On the other hand it is contended that that case dealt with a wholly different matter, where the essence of the offence was adulteration with extraneous matter, whereas in the present case the essence of the offence is the omission to indicate on label on the bottle that saccharine was used. It is contended that if any saccharine at all was detected in the contends of the bottle an offence was thereby committed, however small the quantity was as long as it was no indicated on a label that the contents included saccharine. On the whole I am inclined to uphold the contention of the respondent in this matter, though at the same time I must observe that it would be better if the report of the Analyst contained some indication of the quantity of saccharine in such cases, since if the quantity of saccharine indicated by the test is only slight its presence may be due to an accident in the case of a firm which manufactures aerated waters some of which are sweetened with saccharine and other sweetened with sugar, it being possible for traces of saccharine to remain in a bottle which had not properly been washed before being filled with liquid sweetened with sugar.

(6) There appears, however, to be more force in the other two points urged on behalf of the petitioner. Prima facie the words 'No person shall himself or by any person on his behalf manufacture for sale, or store, sell or distribute' appear to indicate that the person who is guilty of an offence in case any of the provisions of the section are contravened is the principal, which in this case would be the company which employed the petitioner and manufactures and sells aerated waters.

There is undoubtedly some conflict of opinion on this point.
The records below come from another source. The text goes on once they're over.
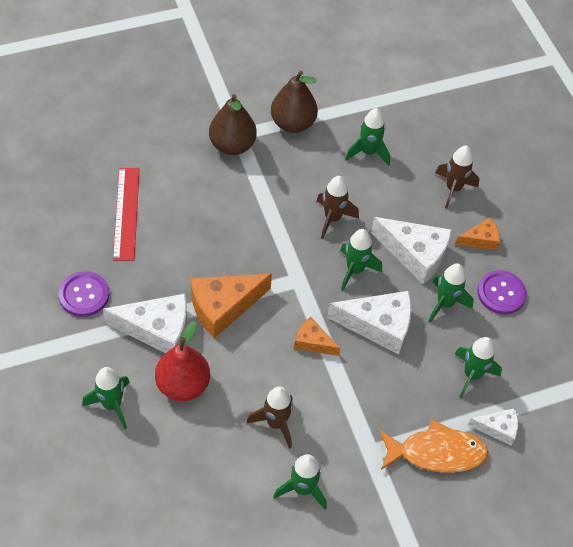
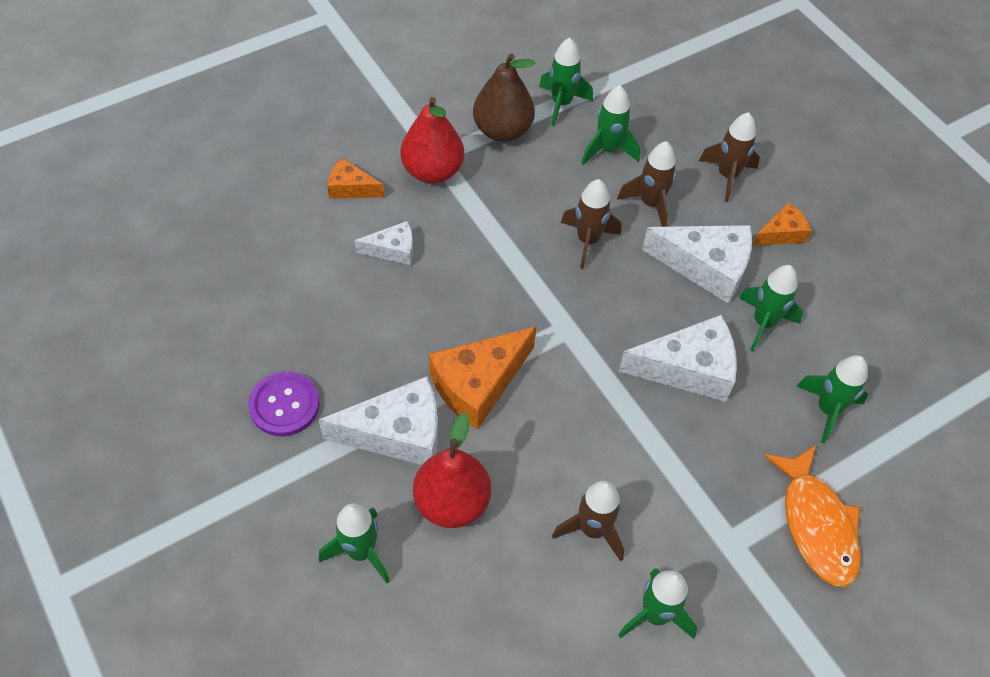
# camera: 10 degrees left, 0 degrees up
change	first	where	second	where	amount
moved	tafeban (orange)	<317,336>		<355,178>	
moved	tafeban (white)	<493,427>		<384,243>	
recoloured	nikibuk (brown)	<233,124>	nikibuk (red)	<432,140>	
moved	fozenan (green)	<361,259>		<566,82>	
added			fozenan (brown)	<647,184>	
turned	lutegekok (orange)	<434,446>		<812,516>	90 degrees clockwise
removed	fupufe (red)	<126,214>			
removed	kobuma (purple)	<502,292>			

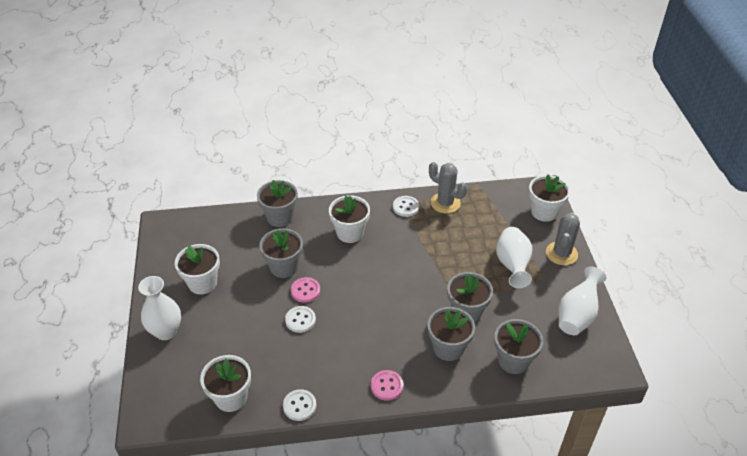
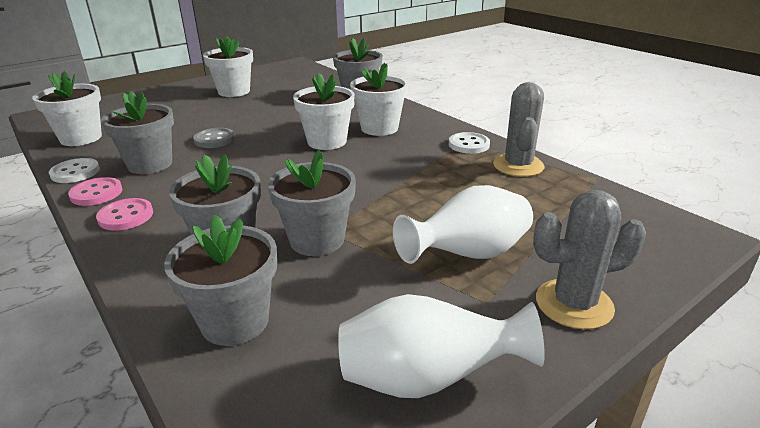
# camera: 60 degrees right, 15 degrees down
change	first	where	second	where	amount
moved	kobuma (pink)	<305,290>		<95,191>	
moved	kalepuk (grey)	<281,253>		<137,132>	
recoloured	kobuma (white)	<300,319>	kobuma (grey)	<214,138>	
moved	kalepuk (white)	<549,198>		<324,111>	
removed	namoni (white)	<159,308>			

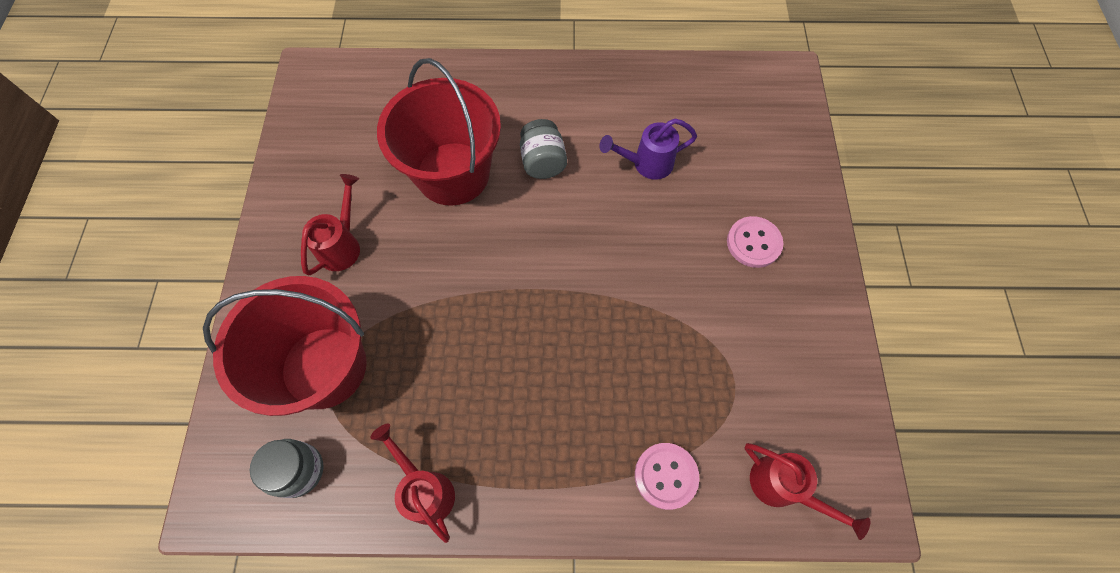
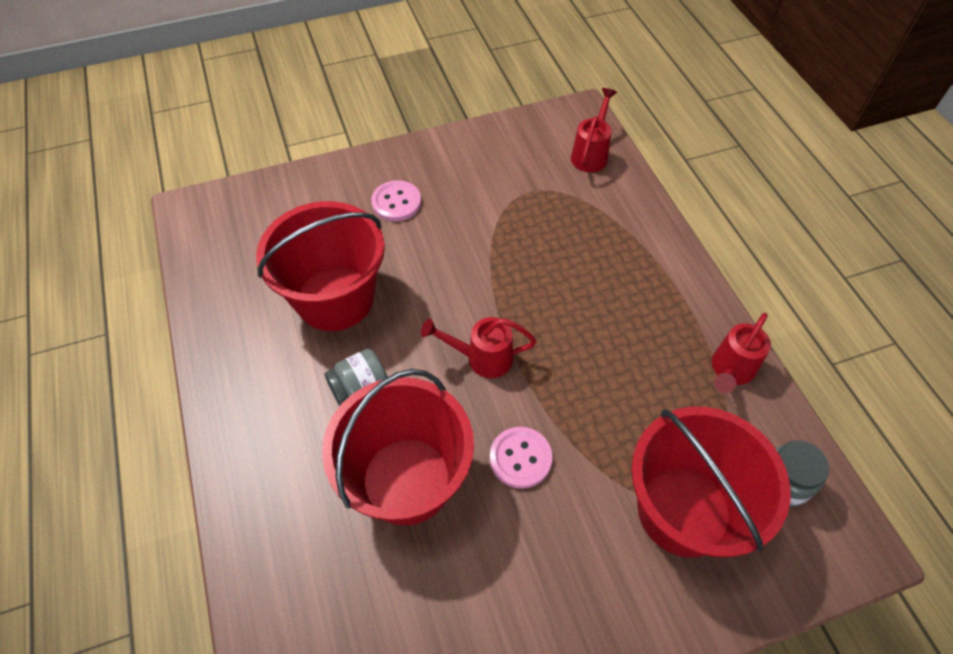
# camera: 110 degrees left, 10 degrees down
change	first	where	second	where	amount
replaced	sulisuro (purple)	<648,149>	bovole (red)	<320,266>	
moved	sulisuro (red)	<330,224>		<478,347>	
moved	kobuma (pink)	<667,476>		<521,458>	

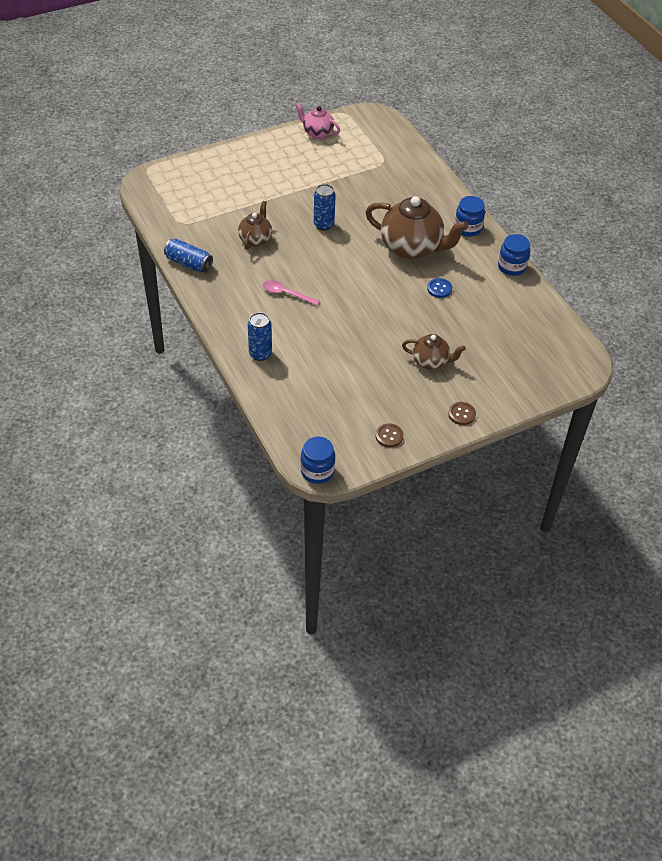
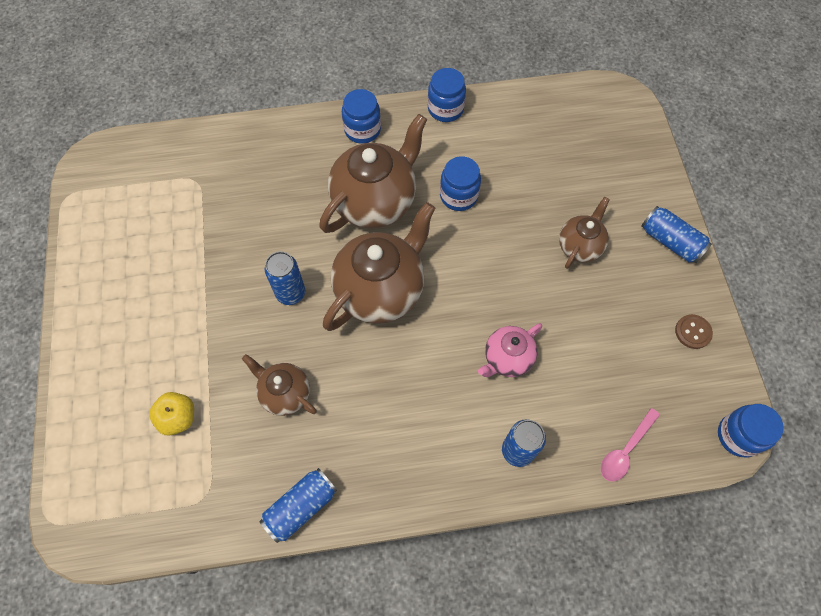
# camera: 70 degrees left, 15 degrees up
change	first	where	second	where	amount
added			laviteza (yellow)	<171,414>	
added			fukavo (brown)	<379,266>	
replaced	kobuma (blue)	<439,288>	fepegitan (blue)	<460,183>	
moved	fukavo (pink)	<317,121>		<510,350>	
moved	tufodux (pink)	<291,293>		<630,445>	
replaced	kobuma (brown)	<462,413>	pagelopu (blue)	<676,234>	

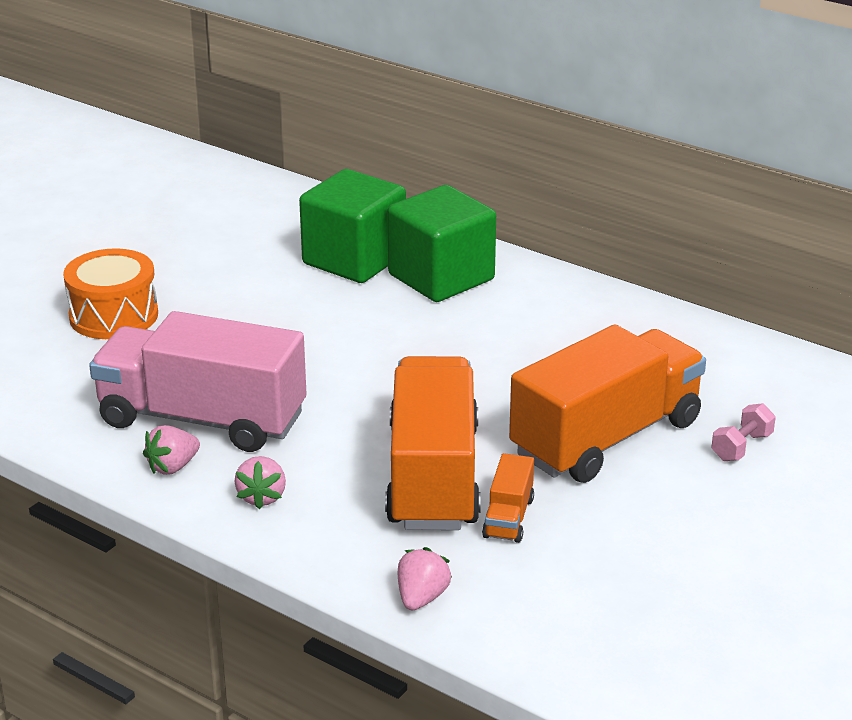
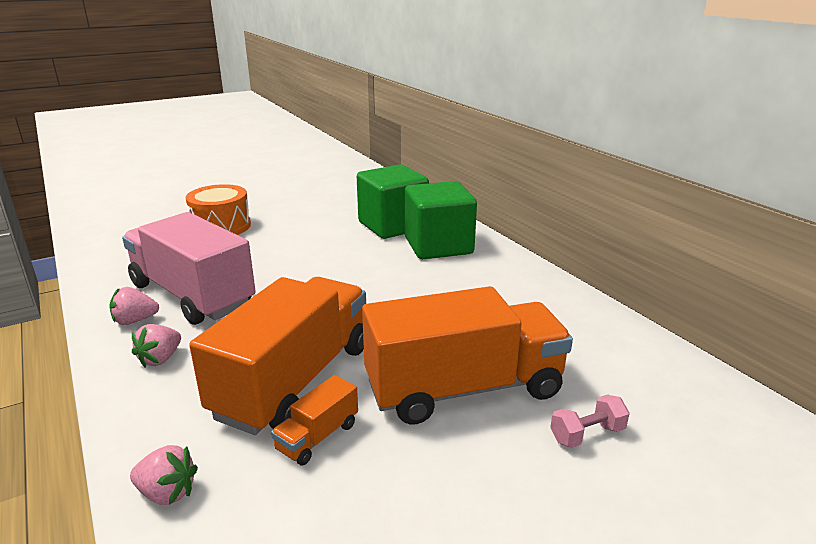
# camera: 25 degrees right, 5 degrees down
change	first	where	second	where	amount
turned	tigurone (pink)	<425,578>		<164,475>	60 degrees clockwise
In re. S. Moses, AIR 1959 Mad 185, Pachapakesa Ayyar and Basheer Ahmed Sayeed, JJ. after considering the case law on the point held that Secs. 7 and 16 of the Act will not primarily apply to the servant, the secondary seller of adulterated food, unless he sold it for his own benefit, and that the servant selling the food on behalf of his master can only be made liable for aid or abetment of the implied. It seems that in that case both the employer and the servant were prosecuted and the servant was acquitted in revision in the absence of any proof of guilty knowledge.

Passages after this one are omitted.